Of particular relevance to the issues on appeal are the following CGL policy definitions:

Section V - Definitions

17. "Property damage" means:

a. Physical injury to tangible property, including all resulting loss of use of that property. All such loss of use shall be deemed to occur at the time of the physical injury that caused it; or

b. Loss of use of tangible property that is not physically injured. All such loss of use shall be deemed to occur at the time of the "occurrence" that caused it.

In addition, the CGL policy defines "your product" and "your work" as follows:

20. "Your product" means:

a. Any goods or products, other than real property, manufactured, sold, handled, distributed or disposed of by:

(1) You;

(2) Others trading under your name; or

(3) A person or organization whose business or assets you have acquired; and

b. Containers . . . materials, parts or equipment furnished in connection with such goods or products.

21. "Your work" means:

a. Work or operations performed by you or on your behalf; and

b. Materials, parts or equipment furnished in connection with such work or operations.

The policy also includes several exclusions relevant to this aspect of our analysis:

2. Exclusions

This insurance does not apply to:

k. Damage To Your Product "Property damage" to "your product" arising out of it or any part of it.

l. Damage To Your Work "Property damage" to "your work" arising out of it or any part of it and included in the "products-completed operations hazard."

Our Supreme Court has addressed the meaning of these provisions, concluding that claims that sound in breach of warranty, whether express or implied, and that are related to claims that the insured's work was faulty or that its product was defective, do not fall within the coverage provided to the insured by this language. Weedo v. Stone-E-Brick, Inc., 81 N.J. 233, 237 (1979). More specifically, in Weedo the Court explained:

These agreements set forth, in fundamental terms, the general outline of coverage, e.g., "for property damage to which this insurance applies." The qualifying phrase, "to which this insurance applies" underscores the basic notion that the premium paid by the insured does not buy coverage for all property damage but only for that type of damage provided for in the policy. The limitations on coverage are set forth in the exclusion clauses of the policy, whose function it is to restrict and shape the coverage otherwise afforded. [Id. at 237.]
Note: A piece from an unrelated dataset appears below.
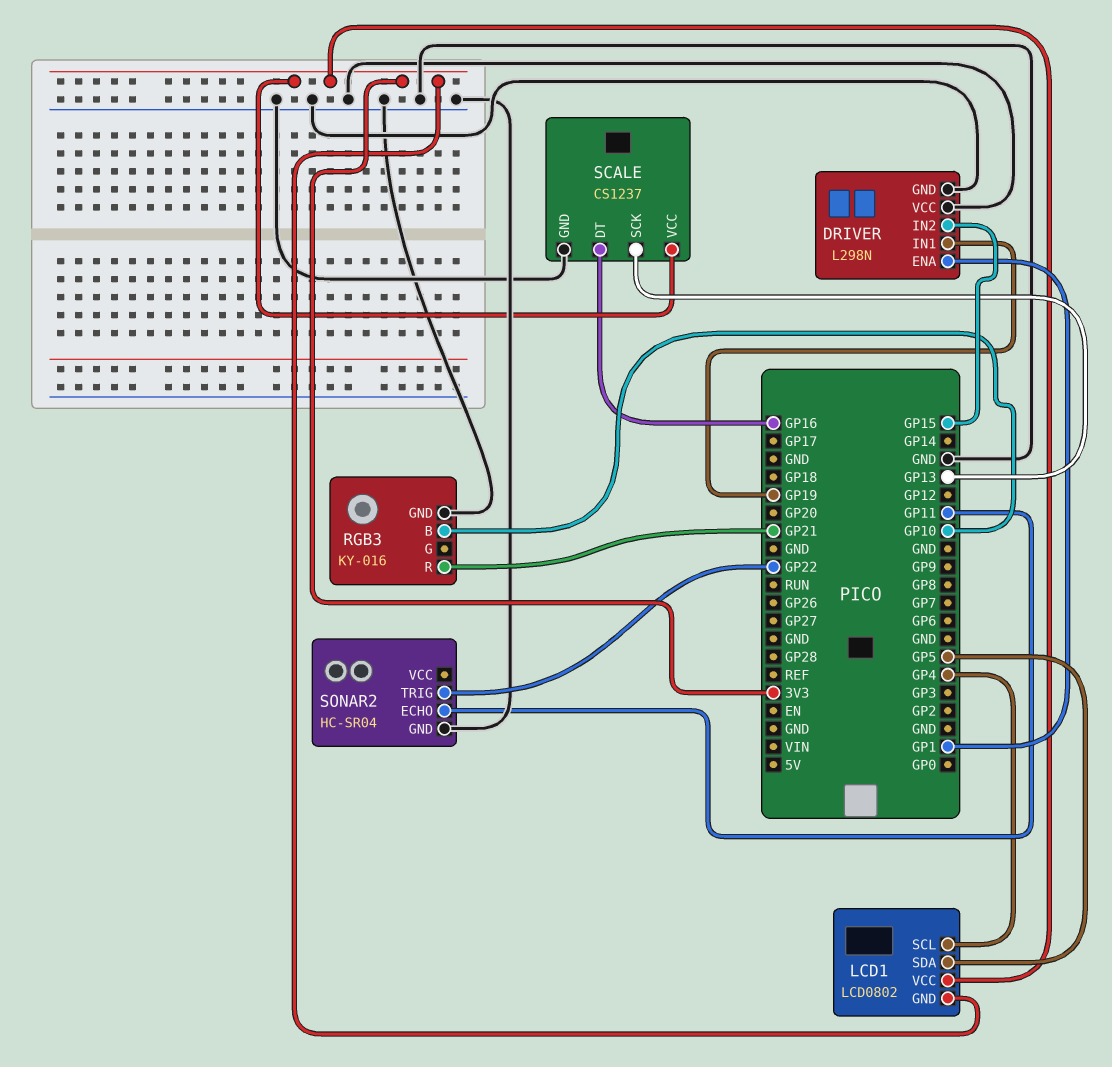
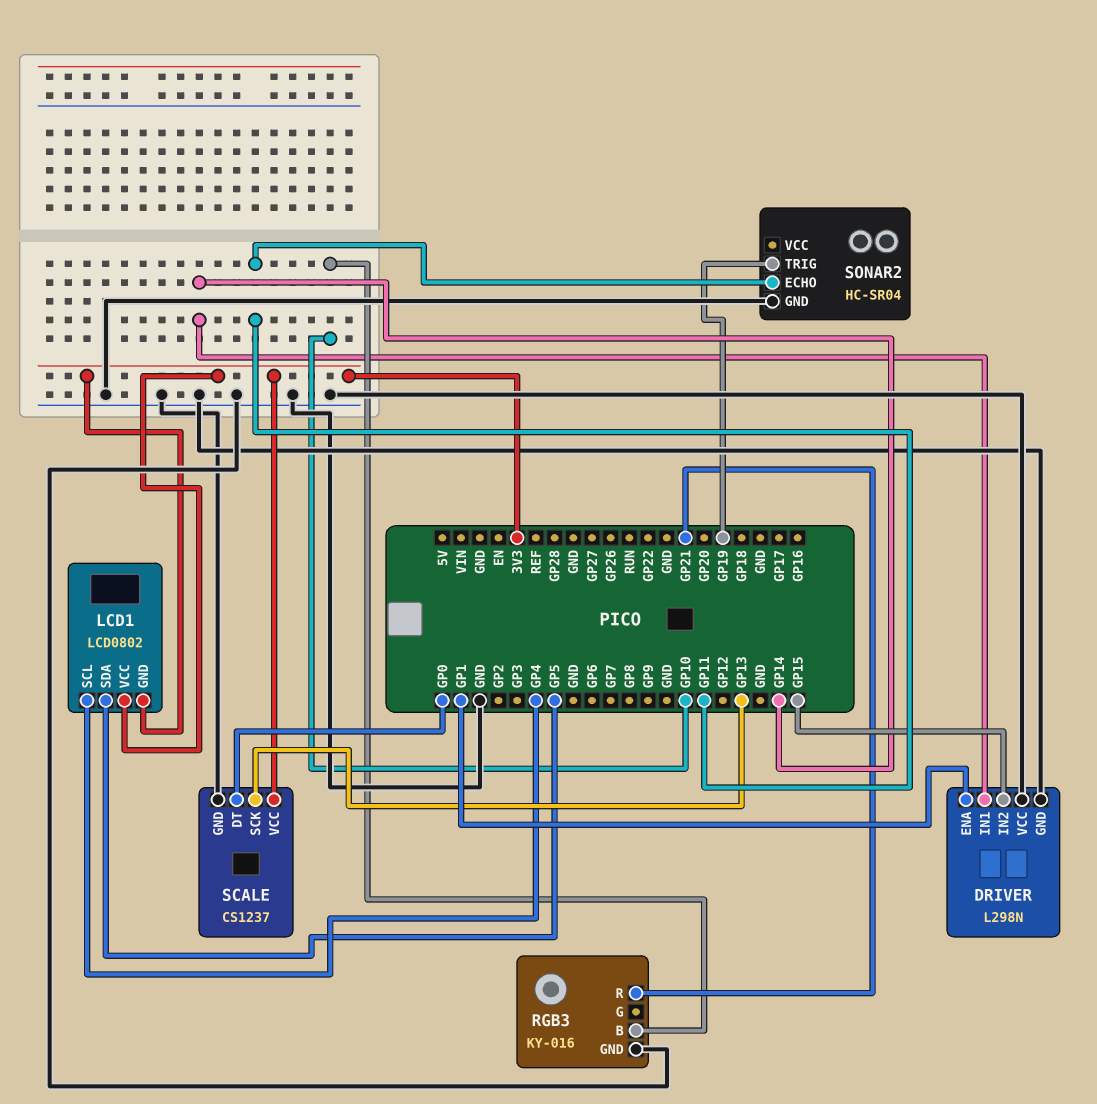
DRIVER pin IN1: GP19 -> GP14
SCALE pin DT: GP16 -> GP0
SONAR2 pin TRIG: GP22 -> GP19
Atlantic Mutual asserts that the motion judge erred because he failed to begin, as he should have, by considering whether Hillside's claim for losses fell within the language of the Insuring Agreements. Rather, the judge presumed that it did and proceeded directly to an analysis of the exclusions. Atlantic Mutual argues that this analysis was "truncated" and improper.
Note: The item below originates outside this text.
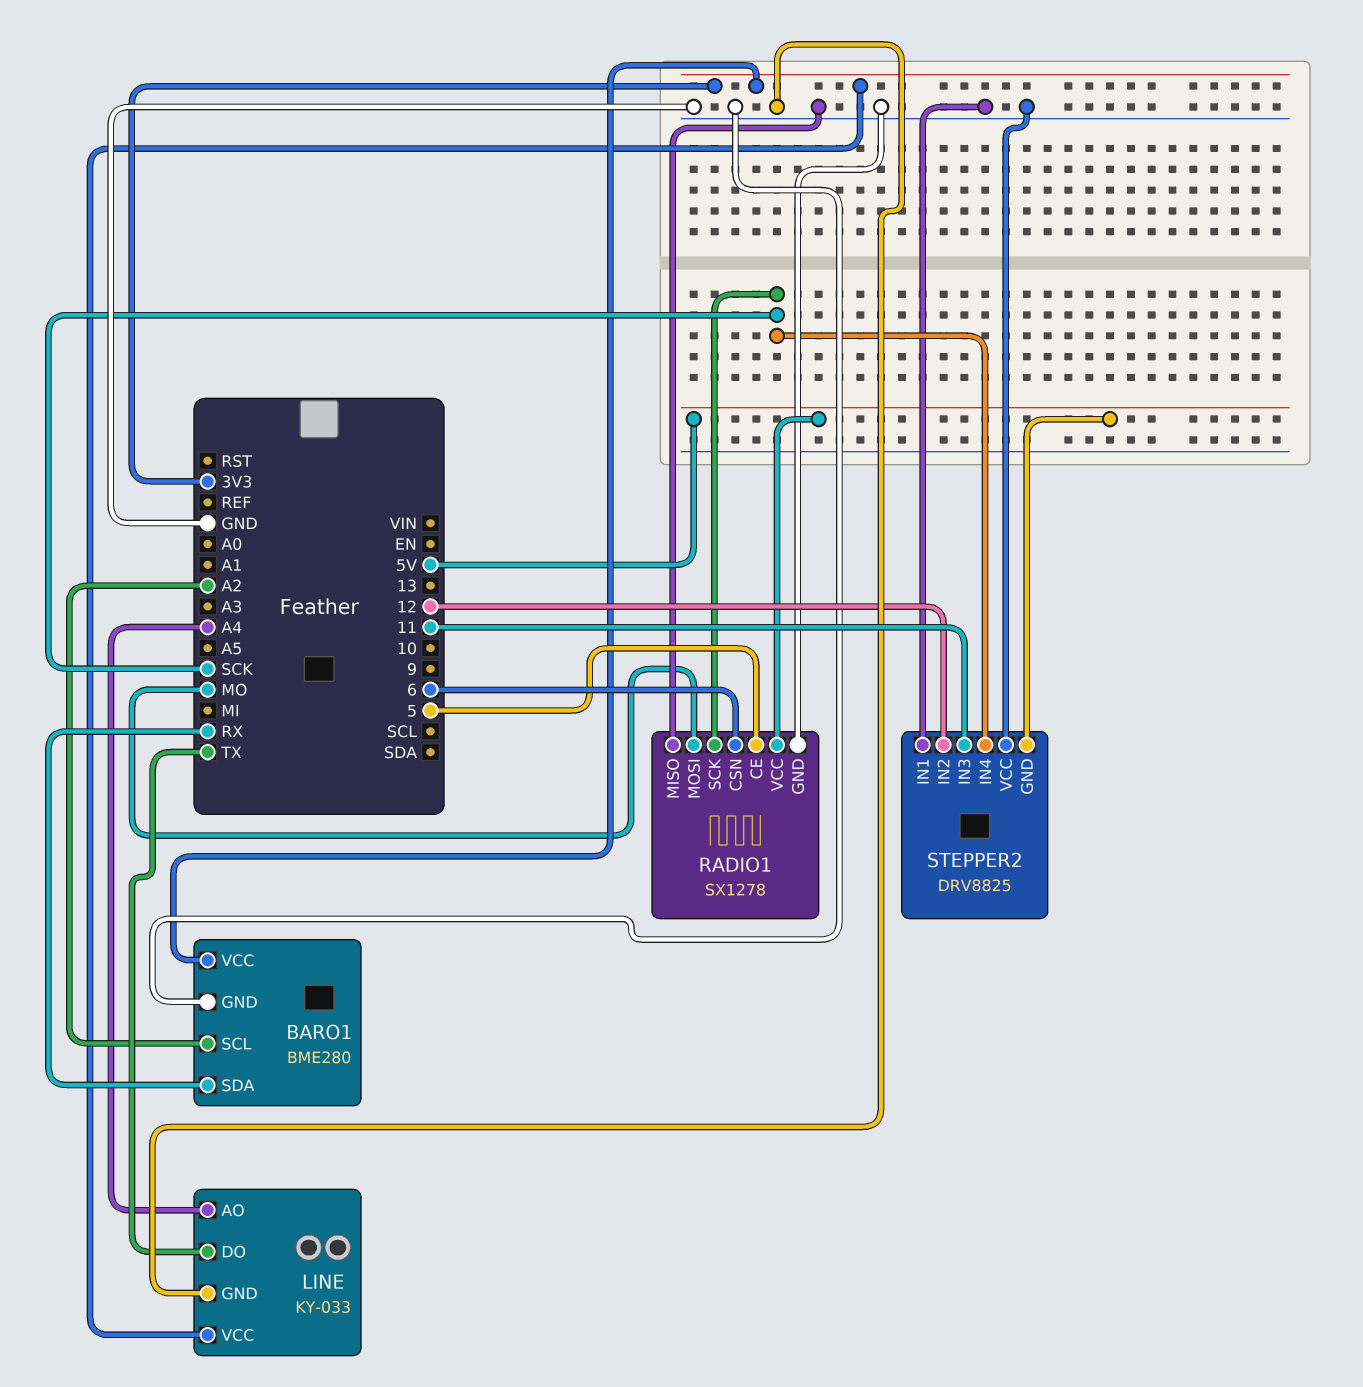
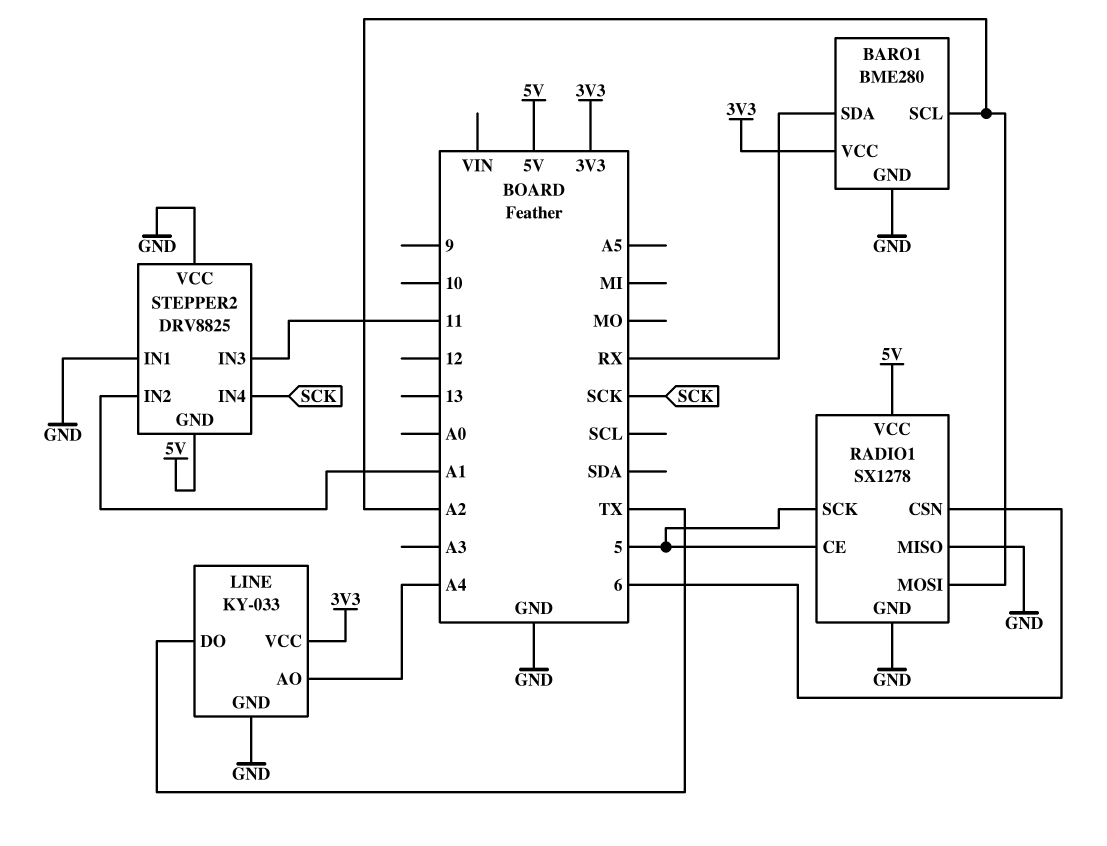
RADIO1 pin MOSI: MO -> A2
RADIO1 pin SCK: SCK -> 5
STEPPER2 pin IN2: 12 -> A1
The motion judge never found that the definitions of "your product" and "your work" were ambiguous. Nor could he, as our Supreme Court has held otherwise. See Weedo, supra, 81 N.J. at 245. These definitions, however, are central to the Court's interpretation of the risks that are covered. The insuring clauses set forth standard terms of a CGL policy that have well-established meanings. As the Court in Weedo explained:

The risk intended to be insured is the possibility that the goods, products or work of the insured, once relinquished or completed, will cause bodily injury or damage to property other than to the product or completed work itself, and for which the insured may be found liable. The insured, as a source of goods or services, may be liable as a matter of contract law to make good on products or work which is defective or otherwise unsuitable because it is lacking in some capacity. This may even extend to an obligation to completely replace or rebuild the deficient product or work. This liability, however, is not what the coverages in question are designed to protect against. The coverage is for tort liability for physical damages to others and not for contractual liability of the insured for economic loss because the product or completed work is not that for which the damaged person bargained. [Id. at 240.]

As Justice Clifford "endeavored to make clear" in Weedo, "the policy in question does not cover an accident of faulty workmanship but rather faulty workmanship which causes an accident." Id. at 249. Indeed, in explaining this concept, the Court pointed out that the risk of one's own faulty work is always borne by the party performing the work. That party's liability to others for its own faulty work is a matter of warranty and not a matter of insurance coverage. Thus, the Court held:

Where the work performed by the insured-contractor is faulty, either express or implied warranties, or both, are breached. As a matter of contract law the customer did not obtain that for which he bargained. The dissatisfied customer can, upon repair or replacement of the faulty work, recover the cost thereof from the insured-contractor as the standard measure of damages for breach of warranties. [Id. at 239 (citing McDonald v. Mianecki, 79 N.J. 275, 282 n.1 (1979); see 525 Main Street Corp. v. Eagle Roofing Co., Inc., 34 N.J. 251, 255 (1961)).]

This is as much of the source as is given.